Earth Day 2021!

April 2021

Once again, our planet’s very own holiday is upon us. Every April 22 for the last 51 years, the most widely celebrated secular holiday focuses on our connection or in some cases our disconnection with our planet Earth. In my Earth Day blog from last year I briefly summarized the history behind Earth Day and why it is an important day.

A prolific bloom of the Old Man of the Mountain sunflower is a sight to behold. This scene from Rocky Mountain National Park...

The main theme of Earth Day 2021, Restore Our Earth, is quite appropriate given the climatic changes that resulted in ferocious wildfire and hurricane seasons last year. The interconnectivity of global processes and systems is particularly evident given the ongoing coronavirus pandemic. One of the designated five pillars of this year’s Restore Our Earth theme is climate literacy. According to the EarthDay organization, climate literacy is defined as, “A climate literate person is a critical thinker who understands complex relationships of multiple variables of the climate system and acts in the best interest of long-term global health.” Whoa, a lot to consider in that definition. The main message of that definition is being open to evaluate and consider scientific findings. We must understand that science is not always exact, but at the same time cannot be totally dismissed as useless if it doesn’t comply with one’s beliefs. Case in point. It has been disappointing to witness the number of people who have denied the need for preventative measures suggested by researchers and medical professionals to reduce the spread of Covid 19. Even with death counts escalating this time last year, the number of people discounting the advice of experts was unfathomable. Considering the situation with Covid 19 and the denial of many people to conduct appropriate behavior as suggested by professionals, it is no wonder a subject like climate change is not widely accepted. As the second part to the definition mentions, a climate literate person needs to understand “the complex variables of climate systems.” Frankly, that is not an easy task even for a well educated person. However, the critical thinking person will consider various sources for their news and science information and be willing to be open to expert analysis and opinions.

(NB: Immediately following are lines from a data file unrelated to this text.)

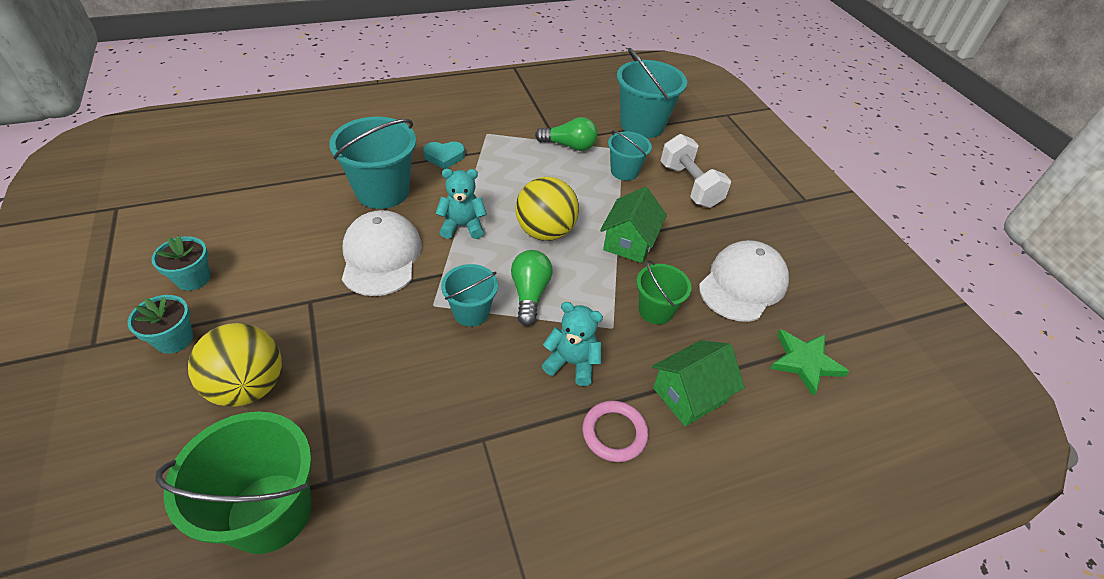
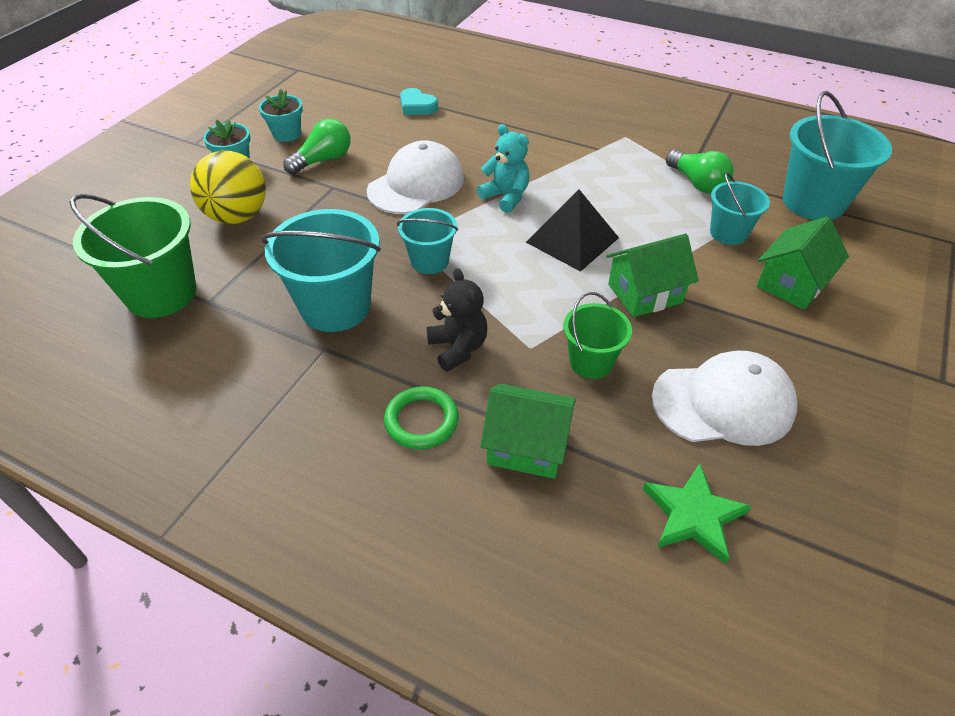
camera: 50 degrees right, 0 degrees up
(382, 191) = (476, 140): turquoise bucket -> turquoise bucket (335, 307)
(444, 157) = (560, 138): turquoise heart -> turquoise heart (417, 106)
(529, 294) = (493, 277): green light bulb -> green light bulb (323, 160)
(545, 232) = (572, 240): yellow ball -> black pyramid
(572, 363) = (458, 348): turquoise teddy bear -> black teddy bear
(614, 433) = (421, 421): pink ring -> green ring
(689, 185) = (791, 283): white dumbbell -> green house

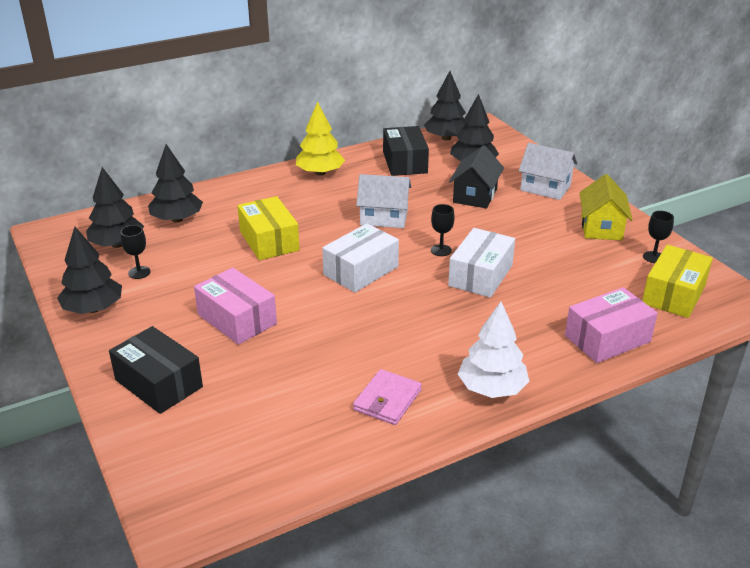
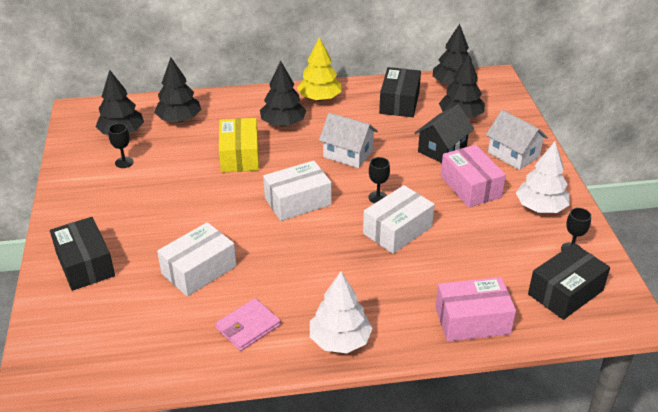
camera: 20 degrees right, 5 degrees up
(93, 308) = (74, 187): black tree -> black tree (283, 123)
(237, 319) = (174, 222): pink box -> pink box (470, 186)
(296, 358) = (199, 270): none -> white box
(601, 227) = (540, 207): yellow house -> white tree
(674, 294) = (565, 292): yellow box -> black box

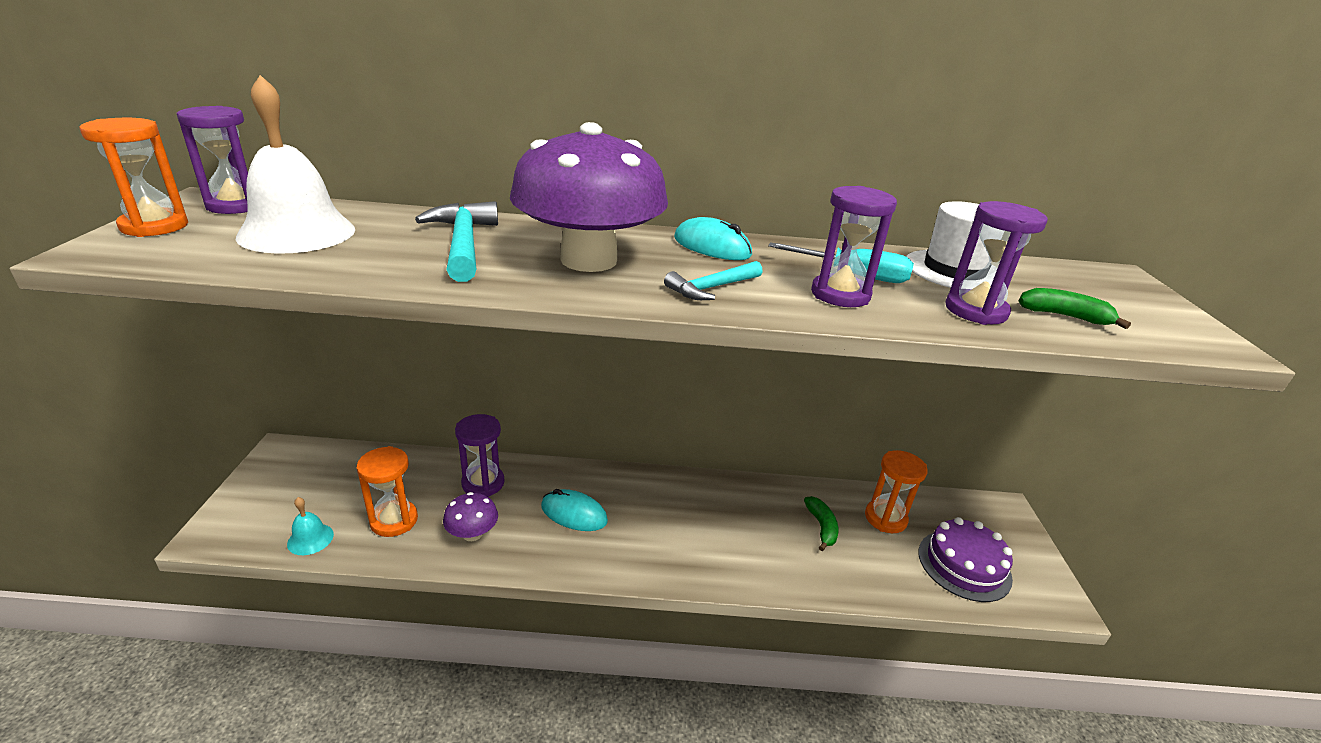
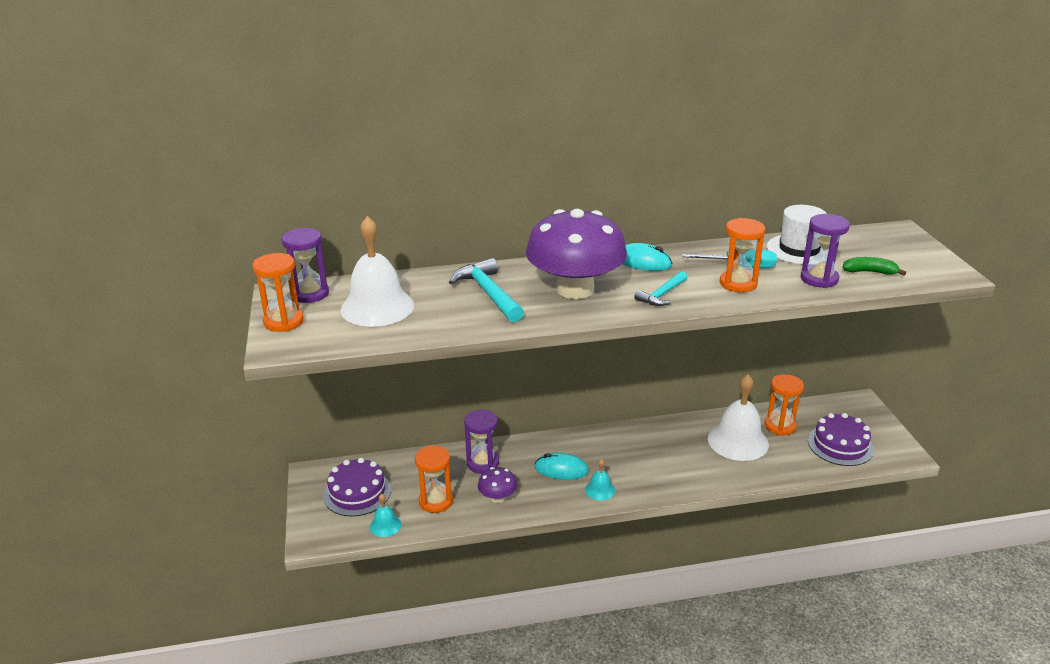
camera: 10 degrees left, 0 degrees up
(311, 487) = (357, 492): none -> purple cake
(608, 554) = (600, 490): none -> turquoise bell
(821, 527) = (738, 441): green banana -> white bell
(840, 294) = (738, 283): purple hourglass -> orange hourglass

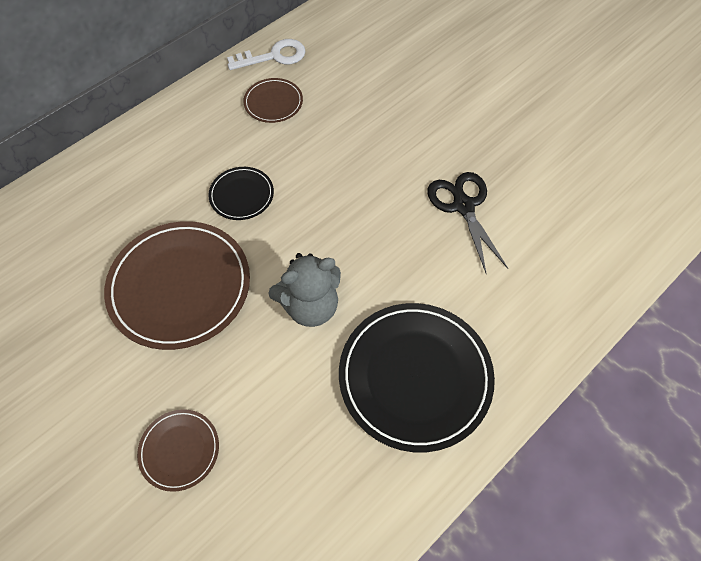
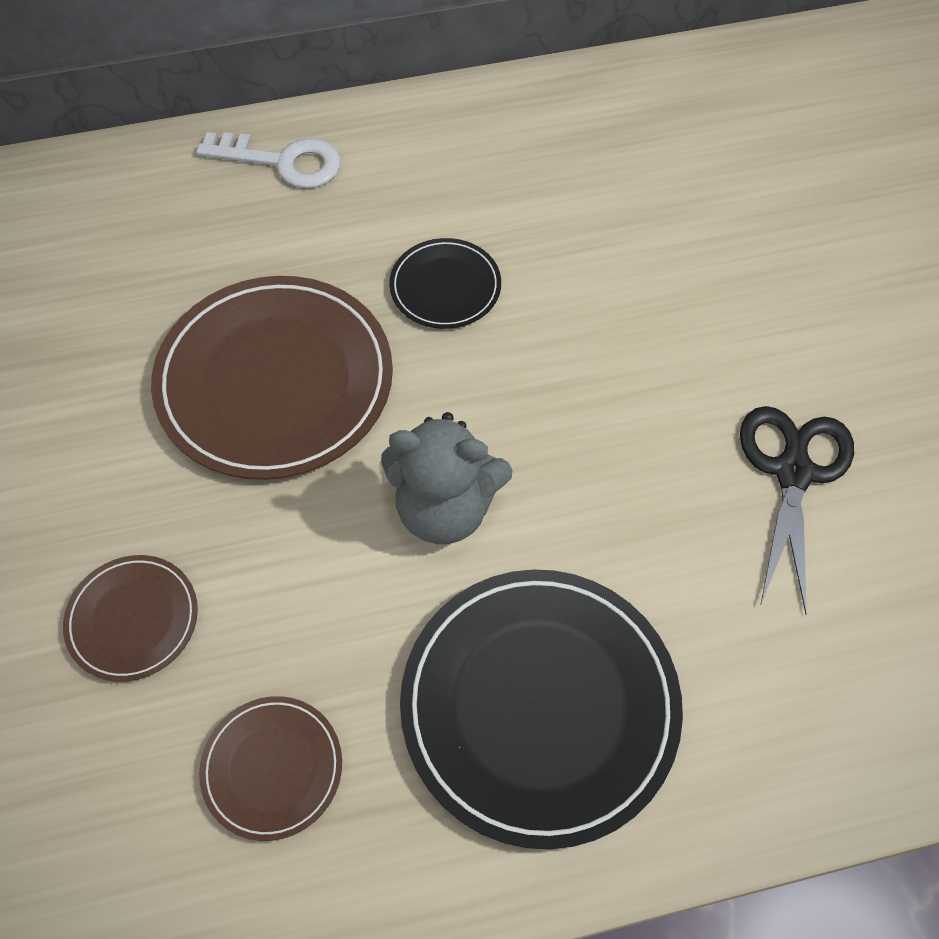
camera: 30 degrees right, 0 degrees up
(273, 102) = (580, 164): brown plate -> brown plate (272, 768)
(274, 56) = (625, 91): white key -> white key (283, 162)

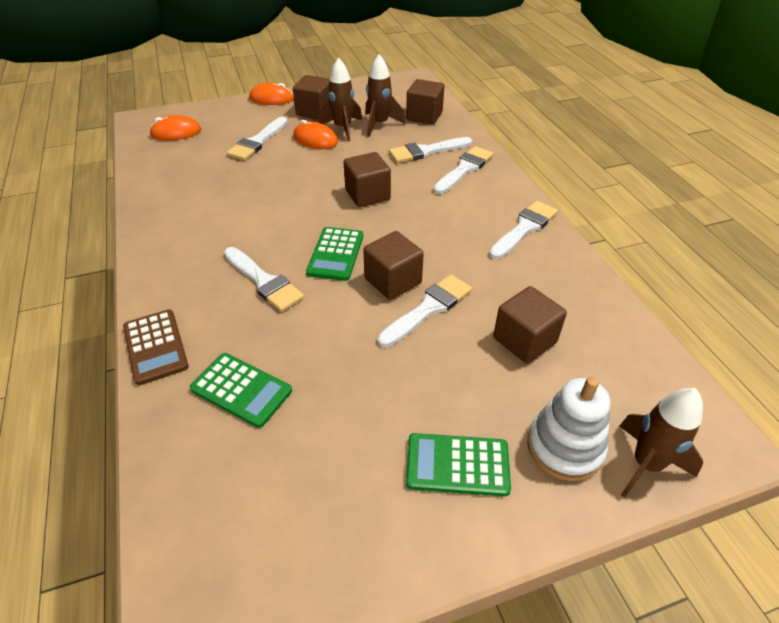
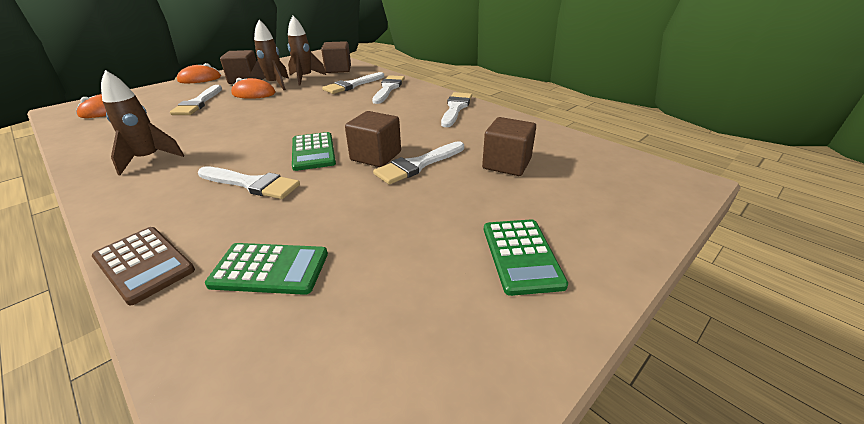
camera: 25 degrees left, 10 degrees down
(367, 195) = (320, 114): brown cube -> none
(428, 308) = (418, 165): white brush -> white brush turned 150 degrees counterclockwise
(457, 465) = (521, 256): green calculator -> green calculator turned 75 degrees counterclockwise
(564, 447) = (591, 216): white stacking toy -> none
(646, 464) = (653, 208): brown rocket -> brown rocket (149, 159)

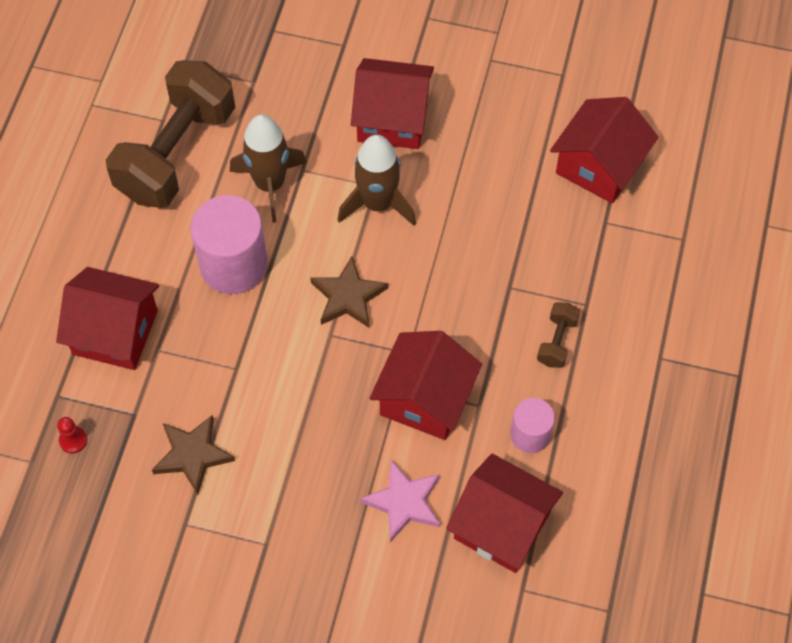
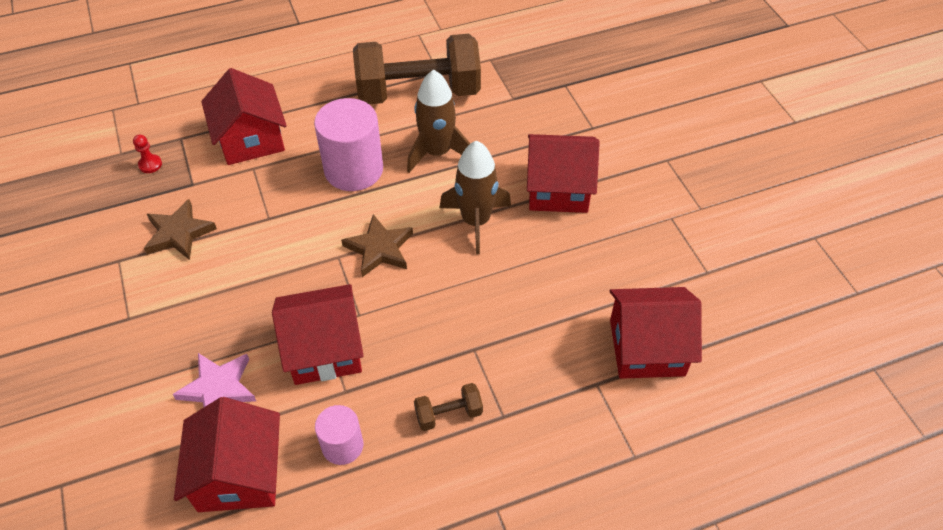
camera: 55 degrees right, 10 degrees down
(392, 119) = (558, 189): red house -> red house turned 60 degrees counterclockwise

I normally try not to focus too much on skies, but dang, this sky was something to behold! I've been planning shooting this Red...

There can be no doubt addressing climate change is a daunting challenge. As previously mentioned, one must first accept that every system on Earth is connected. We cannot expect that environmental degradation in one part of the globe will not impact other continents. Our human behavior will dictate the consequences climate change will have on all of us. Unfortunately, the effects are oftentimes disproportional in severity. But if you really think about the impacts of climate change in this country, I suspect no part of the United States has been untouched. Consider Phoenix, Arizona, were last year they suffered through 144 days of temperatures above 100 degrees! While those kinds of temperatures are great if you want to spend your day lounging in the pool or post social media videos of frying eggs on a sidewalk, but for most people that kind of heat definitely impacts one’s outdoor activities. For those living in the West, last year’s wildfires had a direct impact on air quality and the ability to enjoy any outdoor activity. Being a landscape photographer, wildfire smoke can create some dramatic sunrises and sunsets, but clearly the devastation they create is not worth a few interesting photographs. For those who like ticks and mosquitoes, warmer temperatures in the Northeast are just perfect for increased insect populations and the illnesses associated with them. Yea, you get the picture, there are many impacts of climate change in every part of the country.

This lone Douglas fir tree is barely hanging on the soil, yet has survived the elements at the mouth of Bowman Bay.

Considering the daunting complexities of climate change and the actions necessary to reverse course on what scientists consider to be an upcoming environmental catastrophe, how can we be part of the solution?

This photo captured a dramatic sky after the ever frequent thunderstorms in the Badlands National Park. Badland images taken...

It is understood that we all don’t have means or resources to make dramatic changes in the fight against climate change, but I will speculate that from the following list, they are several actions you can implement very easily.

  • Dryer balls! Yes, you read correctly. Instead of using fabric softener for the laundry drying; use dryer balls, particularly, the ones made out wool. Not only to they help remove wrinkles, the decrease drying time up to 50 percent, thus saving energy costs. Who knew?
  • Winterize your home. For a reasonable cost, installing new weatherstripping on doors will pay off in a more comfortable and energy efficient home.
  • Change light bulbs to LED or other energy efficient bulbs.
  • Install a programmable thermostat.
  • Eat more meat-free meals, less meat, or meat from local sources. It is well documented that the large agriculture growing facilities create greenhouse gas emissions, exacerbating climate change
  • Buy organic and local products if possible.
  • Get politically active. Vote for candidates at all levels of government who consider climate change important.
  • Use shampoo and conditioner bars – it will reduce plastics
  • Educate yourself
  • Educate others, particularly your children.
  • Above all else, HAVE HOPE! In a world of more than seven billion people, each of us is a drop in the bucket. But with enough drops, we can fill any bucket (David Suzuki).